The Virgin suicides, also by Eugenides, is one of my favourite films and
the best novel to screen adaptation I have ever known, so I thought, hey why
not give this legendary book a whirl. I loved it! I absolutely love family
sagas. I just love hearing how generation after generation fit together and
realising that we are all standing on the shoulders of the people who came
before us. This book does it so well. It basically traces the story of a
defective gene, believe it or not, and although it is written in a first person
narrative the protagonist slips seamlessly almost magically into the minds of
all the characters. Tracing her grandparents, parents and her own journey.
Ostensibly it is about a boy born with the outward appearance of being a girl
and raised as such to the age of 14 but it is so much more than that. It is
about life and identity and fear and taboos and family and so many things that
it needs nearly 600 pages to get it across!
4. War
and Peace By Leo Tolstoy
So I was on tour a few years ago now and I have never
read so much in my life, I was on fire and so I thought lets tackle what to
many people is the most daunting novel ever written. I was nervous so I planned
to take it slow. I thought I’d give myself a full 6 weeks to read its many,
many pages and little by little I would get through it… I probably wouldn’t
enjoy it but at least I could cross it off my literary bucket list. I finished
it in two and a half weeks and loved every minute. How does Tolstoy know how it
feels to be a 12 year old girl infatuated for the first time and equally what
it would be like to be an aging spinster or a valiant hero, or an elderly man
on his death bed? I was honestly grateful for its length (that’s what she said)

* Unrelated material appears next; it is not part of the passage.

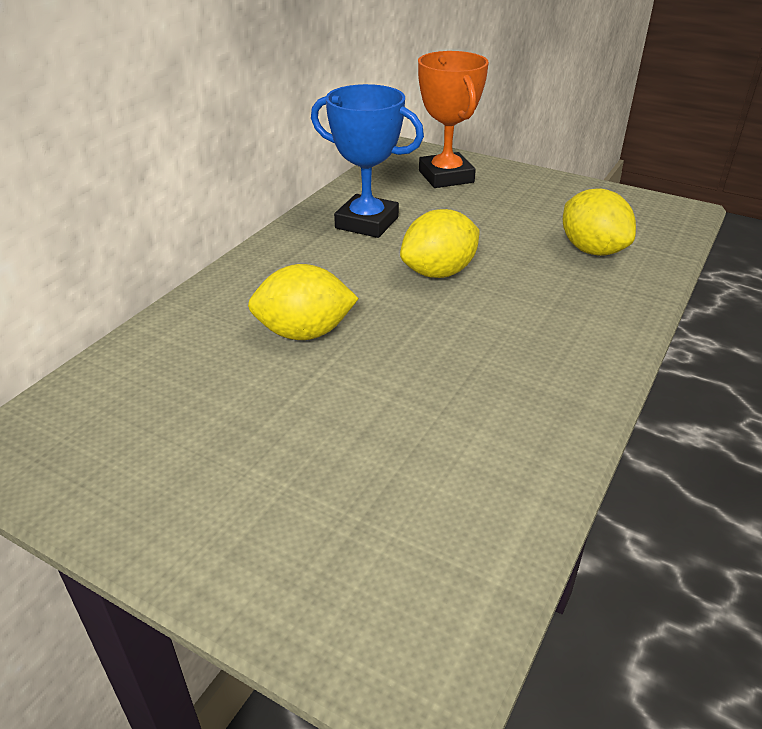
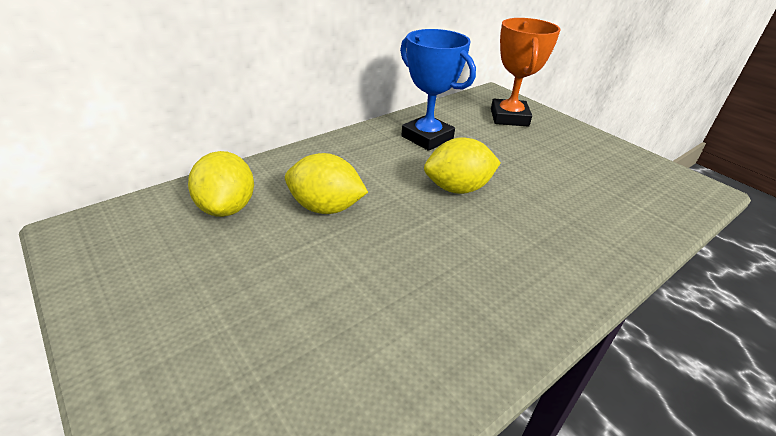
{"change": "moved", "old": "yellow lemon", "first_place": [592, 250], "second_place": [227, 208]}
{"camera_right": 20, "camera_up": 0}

because it was the size of it (that’s what she said) that meant I could learn
such fine detail about all the characters thoughts and emotions. It’s the
closest I will ever come to understanding what a battlefield is like, or what
it feels like to have to flee your home. It was an excersize in empathy to read
it. I can not get overstate how simple and readable it is. Do not be daunted, make
sure you get a very recent translation, that will make all the difference and
go on that greatest of literary journeys.
Side note I bet this is the first literary review to contain
the phrase “that’s what she said” TWICE!
5. The
Bell Jar by Silvia Plath
I very nearly gave this 5th spot to
Rohinton Mistry’s A Fine Balance (think Indian Les Miserables and you’re
getting there! Please read! It’s perfection) but I realised that so many of my
favourite authors are women and yet no one on the list was female, so I have
popped The Bell Jar on here to rectify that!
I read this last year and it challenged the shadowy idea I had that Silvia Plath
was nothing more than a morose, suicidal poet and made her seem a real, sweet and funny girl. Now, I know it
isn't autobiographical but never have the author’s own thoughts,
feelings and story come through the page to me so clearly. The main thing I felt was that I
really liked her. I wanted to be her friend. I have battled depression since my teen years and it was so
touching to read somebody else’s struggle and to read the consuming effect it has
on all that potential, all that innocence. It is a lovely, very short book that is well deserving
of its fame, not just because Plath died so soon after it was published but
because it’s beautiful in it’s own right.
I’d love to hear what books have met with your
expectations and which books have fallen short! Also, I always try to read books people recommend to me so let me know your top choices!